We're not supporting the 'goons', we support the Church.
And we certainly don't need any ignorant know-it-all priest who doesn't really understand the Catholic faith or the Church -- including on matters such as sexuality -- to tell the Church that he knows better than 2000 years of revealed teaching and then go and create his own idea of what the Church should be.
Good comments, Mark! I was wrong about you. Sorry.
Those of you who aren't Catholic have probably never had much up-close contact with a priest. If you had, you'd have known many who have kept their vows and have dedicated their lives to service, much of which is not easy at all. I think what I hate most about revelations like this is that all those priests get tarred with the same brush as these orgy-goers. Must be pretty hard to take.
I rather like the Shelley-- it was just a bit of a stretch to expect that poem to do much 'elevating' after having read the first part of the post about Mons what's his name's viciousness. Win some, lose some; the record here is many more wins than losses, however, which is why so many of us return day after day.
It's not that gay that's awful. It's the hypocrisy. Althouse
You know, the source for this "news" is Il Fatto Quotidiano, an Italian paper so it's like, out there, but do they have an identified source? Unless they do this is fake news just as much as the infamous piss tape. Hypocrisy?
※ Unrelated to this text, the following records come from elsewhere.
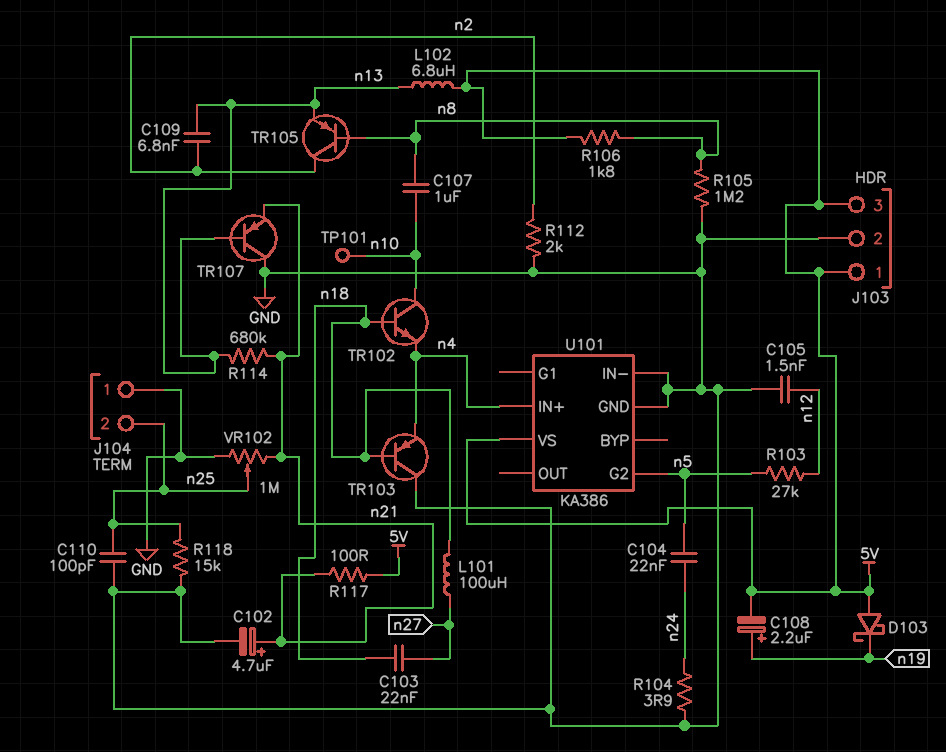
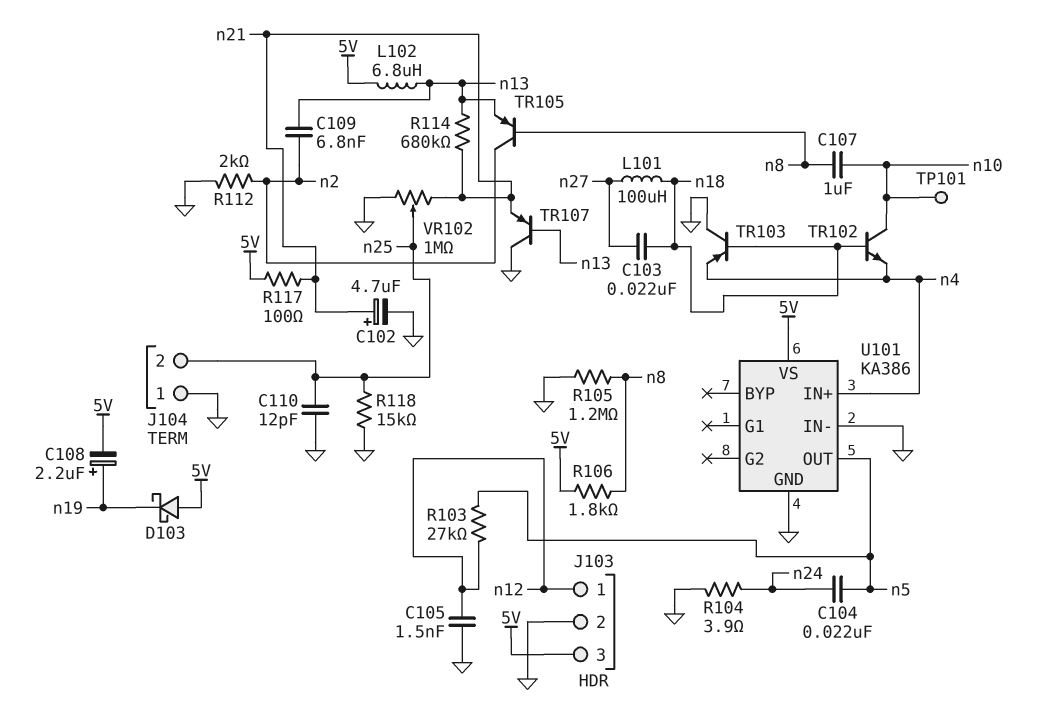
C110: 100pF (GND, n25) -> 12pF (GND, n25)
J103 pin 1: 5V -> n12
U101 pin G2: n5 -> none
U101 pin OUT: none -> n5

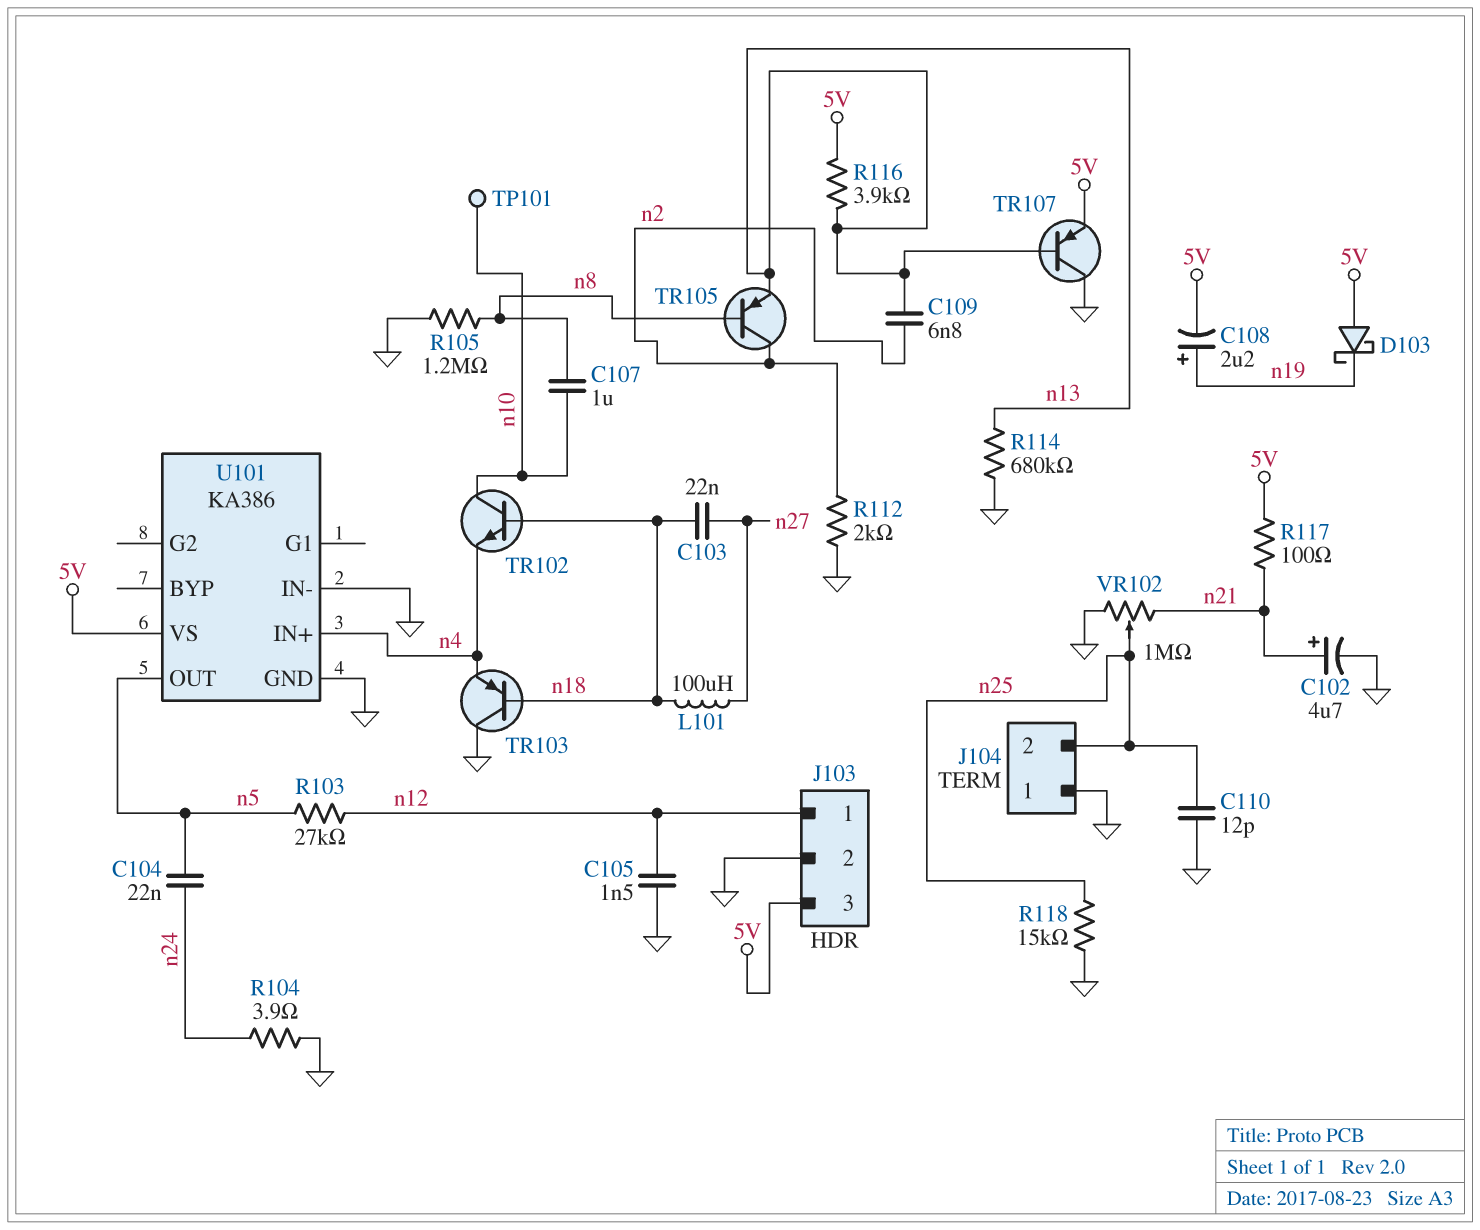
L102: 6.8uH (5V, n13) -> none
R106: 1.8k (5V, n8) -> none
R114: 680k (n13, n21) -> 680k (GND, n13)
R116: none -> 3.9k (5V, n13)
TR107: PNP (B n13, C GND, E n21) -> PNP (B n13, C GND, E 5V)

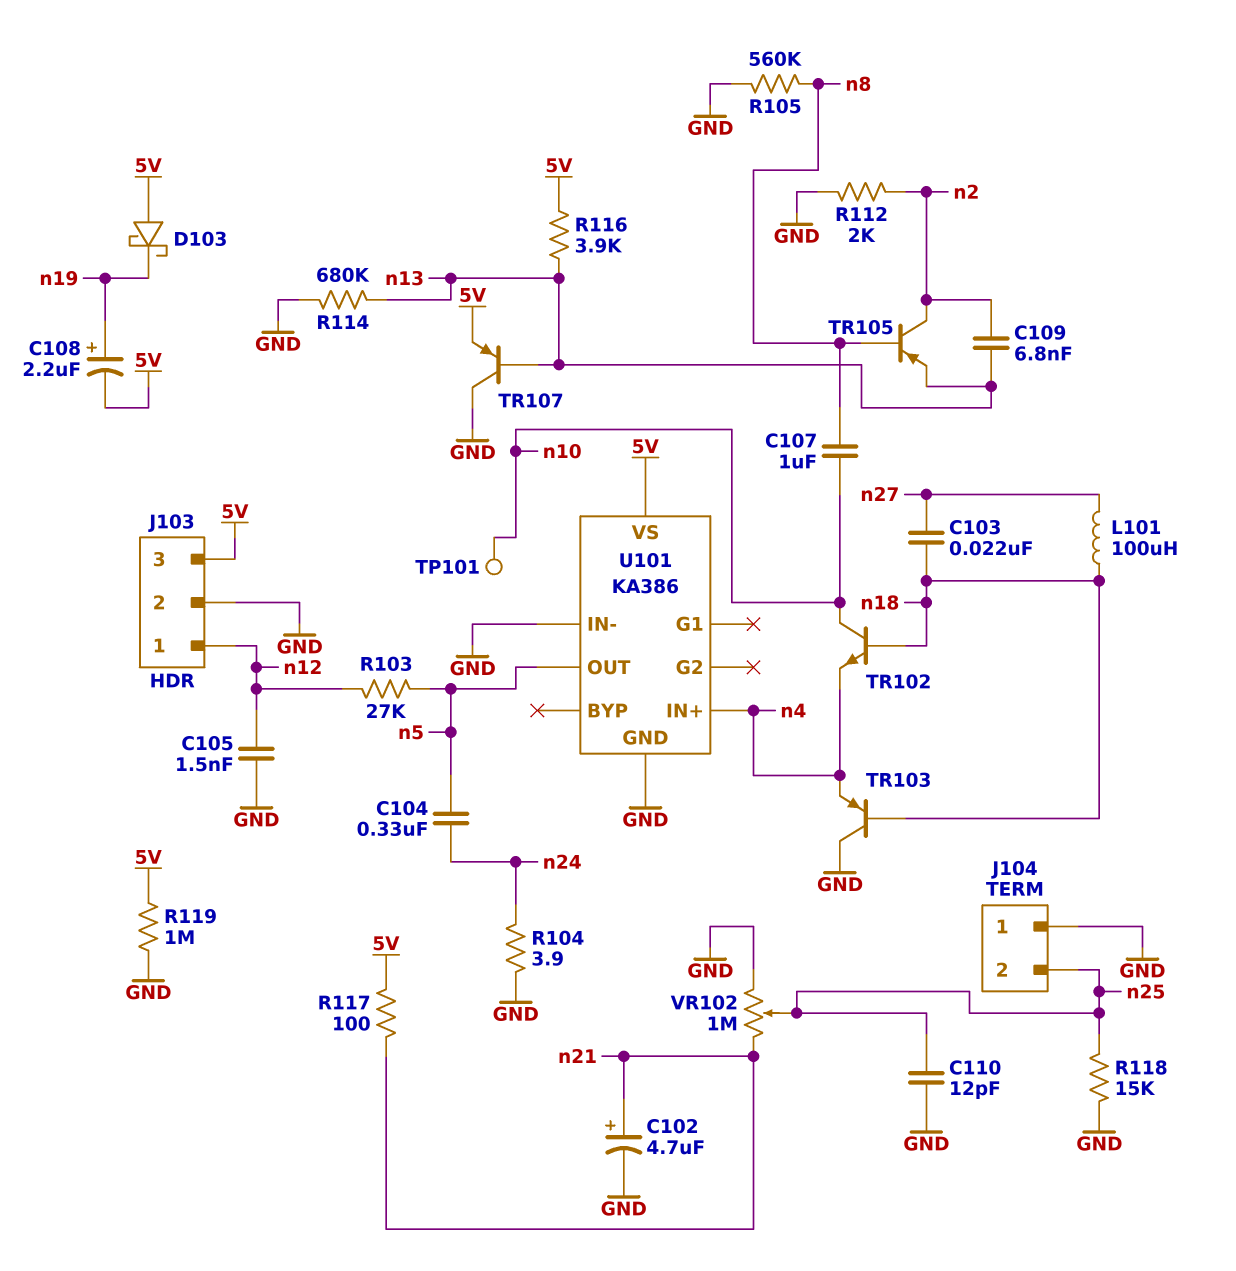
C104: 22nF (n5, n24) -> 330nF (n5, n24)
R105: 1.2M (GND, n8) -> 560k (GND, n8)
R119: none -> 1M (5V, GND)

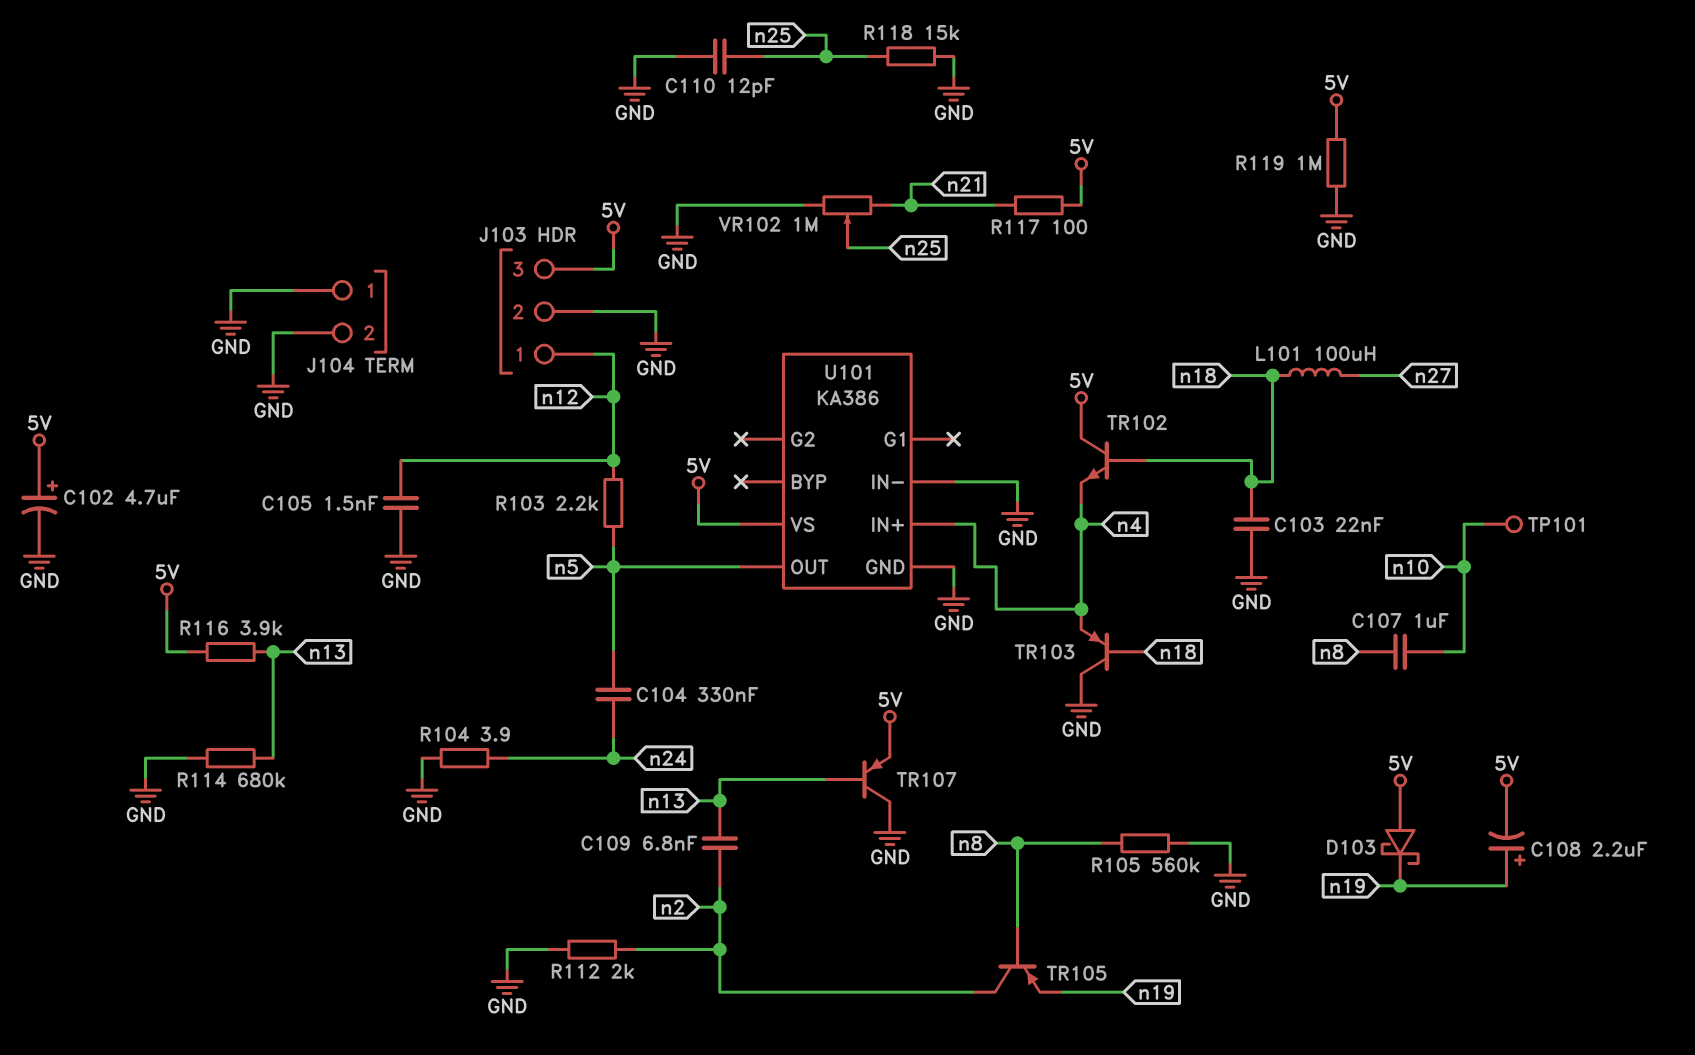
C102: 4.7uF (plus n21, minus GND) -> 4.7uF (plus 5V, minus GND)
C103: 22nF (n18, n27) -> 22nF (GND, n18)
J104 pin 2: n25 -> GND
R103: 27k (n5, n12) -> 2.2k (n5, n12)
TR102: NPN (B n18, C n10, E n4) -> NPN (B n18, C 5V, E n4)
TR105: PNP (B n8, C n2, E n13) -> PNP (B n8, C n2, E n19)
"neighbours became suspicious before complaining about irregular behaviour of those coming and going at the flat."
Heh...
If Jesus just tried harder to make these guys feel loved, this wouldn't have happened.
"It's not that gay that's awful. It's the hypocrisy."
If you haven't tried both, then this is just a guess. Understanding is just one adventure away.
Lydia laments: Those of you who aren't Catholic have probably never had much up-close contact with a priest. If you had, you'd have known many who have kept their vows and have dedicated their lives to service, much of which is not easy at all. I think what I hate most about revelations like this is that all those priests get tarred with the same brush as these orgy-goers. Must be pretty hard to take.
I'm sure that's true, Lydia, but the Church did precious little to discipline abusive priests, at least in the 1980's. I've known at least two priests who had molested children and were only transferred. They were never reported to legal authorities. I have no doubt these priests continued to molest children in their new parishes. Was this a deliberate cover-up or did those in authority honestly believe that these offending priests would cease their evil behavior?
Read Ann Barnhardt's blog and get her take on what's going on in the Catholic church. It is extensive and very interesting. I am not Catholic but I am intrigued by her hard core Catholic beliefs. I warn you she is not for the faint of heart.
Cardinal Coccopalmerio (who is one of the closest advisor to the present Pope), and his secretary, are NOT members of the Congregation for the Doctrine of Faith; the purpose of the Congregation for the Doctrine of Faith is certainly NOT to tackle sexual abuse.
This paragraph is preciously misleading. But who cares, eh?
Both Coccopalemerio and his secretary have been friendly with homosexual - not a hard step on their part, apparently.
There's nothing hypocritical, signora Althouse: those are part of the progressive party in the Church.